L’Etna bianco 2013 è invece una piacevole conferma: naso affumicato, leggera crosta di pane, sapido, tra un Riesling base e un Fiano. Il corrispettivo rosso, ma annata 2011 – sta crescendo in performance, sempre meno chiuso e più elegante che corposo, man mano che procede abbandona le spigolosità. Ha le carte giuste per diventare un vino da invecchiamento. Altra cosa poco consueta nelle grandi aziende (50 ettari sono tanti sull’Etna), sono gli assaggi en primeur delle annate in legno. Bene, da Cottanera abbiamo assaggiato dei 2014 divisi per parcelle di vigneti (dopo la giusta maturazione si procederà ai blend): segnatevi il Diciassette Salme 2014, perché diventerà un’etichetta a sé: profumatissimo, croccante, speziatura leggera, tannino già morbido.

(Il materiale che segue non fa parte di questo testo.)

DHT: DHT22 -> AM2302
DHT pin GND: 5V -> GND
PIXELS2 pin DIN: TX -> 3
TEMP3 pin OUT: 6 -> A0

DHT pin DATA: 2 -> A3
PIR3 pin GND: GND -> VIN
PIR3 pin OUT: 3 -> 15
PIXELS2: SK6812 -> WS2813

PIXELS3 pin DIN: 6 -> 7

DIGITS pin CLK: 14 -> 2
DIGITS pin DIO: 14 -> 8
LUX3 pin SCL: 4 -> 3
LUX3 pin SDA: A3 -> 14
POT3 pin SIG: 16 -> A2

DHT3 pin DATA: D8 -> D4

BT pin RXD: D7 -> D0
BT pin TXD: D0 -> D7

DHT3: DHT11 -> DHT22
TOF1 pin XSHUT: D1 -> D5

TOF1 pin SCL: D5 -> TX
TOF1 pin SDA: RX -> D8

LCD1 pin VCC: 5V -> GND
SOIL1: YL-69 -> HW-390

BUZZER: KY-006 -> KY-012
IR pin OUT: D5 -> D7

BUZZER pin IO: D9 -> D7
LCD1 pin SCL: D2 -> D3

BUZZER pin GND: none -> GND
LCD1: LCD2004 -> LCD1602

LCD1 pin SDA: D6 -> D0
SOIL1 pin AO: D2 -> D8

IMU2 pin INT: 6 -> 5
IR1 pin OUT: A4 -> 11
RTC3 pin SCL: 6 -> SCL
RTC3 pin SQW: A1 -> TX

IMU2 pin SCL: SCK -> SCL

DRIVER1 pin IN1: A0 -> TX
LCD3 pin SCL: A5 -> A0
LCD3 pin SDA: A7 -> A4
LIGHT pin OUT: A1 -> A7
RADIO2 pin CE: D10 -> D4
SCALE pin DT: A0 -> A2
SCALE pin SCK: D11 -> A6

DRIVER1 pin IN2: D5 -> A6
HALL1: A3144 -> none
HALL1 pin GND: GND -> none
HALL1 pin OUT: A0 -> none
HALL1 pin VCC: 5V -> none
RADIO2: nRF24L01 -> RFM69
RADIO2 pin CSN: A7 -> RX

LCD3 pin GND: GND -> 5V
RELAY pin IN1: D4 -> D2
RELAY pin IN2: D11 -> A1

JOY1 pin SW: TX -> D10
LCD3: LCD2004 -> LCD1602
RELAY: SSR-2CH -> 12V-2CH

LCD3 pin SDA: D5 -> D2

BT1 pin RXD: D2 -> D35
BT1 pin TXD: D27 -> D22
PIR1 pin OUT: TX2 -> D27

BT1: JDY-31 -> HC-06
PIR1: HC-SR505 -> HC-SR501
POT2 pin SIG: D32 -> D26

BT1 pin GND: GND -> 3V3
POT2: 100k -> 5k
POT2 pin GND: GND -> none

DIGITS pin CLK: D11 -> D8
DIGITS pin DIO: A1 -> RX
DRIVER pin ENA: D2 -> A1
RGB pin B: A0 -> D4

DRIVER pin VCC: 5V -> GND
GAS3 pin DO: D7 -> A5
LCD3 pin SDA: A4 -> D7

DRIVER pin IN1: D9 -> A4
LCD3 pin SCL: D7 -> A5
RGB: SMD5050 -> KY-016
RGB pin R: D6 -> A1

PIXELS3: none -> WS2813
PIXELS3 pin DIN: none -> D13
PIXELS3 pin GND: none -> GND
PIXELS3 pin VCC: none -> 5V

Barone di Villagrande, la Storia sulle spalle dei ragazzi
Marco e Barbara avranno in due meno di 70 anni e portano avanti un’azienda che di anni ne ha 288. Il comune è quello di Milo, versante sud-est, il posto dei bianchi sull’Etna, i terreni del Carricante. Altezza tra i 600 e i 700 metri, ma qui a cambiare è il panorama: aperto, lucente, pieno di mare oltre che di vigne e lava. La brezza marina serve ad asciugare i grappoli nella zona più piovosa del vulcano e i terreni sono un mix di eruzioni e sostanze organiche scaturite dal collasso della Valle del Bove. I vigneti sono a terrazzamenti e circondati da un bosco di proprietà della famiglia: da qui viene anche il legno per le botti di castagno.
L’Etna bianco superiore 2012 risente di un’annata un po’ calda; dal naso più ricco che citrico; in bocca invece risulta affilato e persistente, come ti aspetti dal Carricante, con note di roccia e miele di zagara. In terra di bianchi, anche il rosso però fa la sua figura: l’Etna Rosso Lenza di Mannera 2008 – in commercio adesso – è didatticamente tradizionale, con la sua materia terragna e i sentori di humus, tartufo e gas.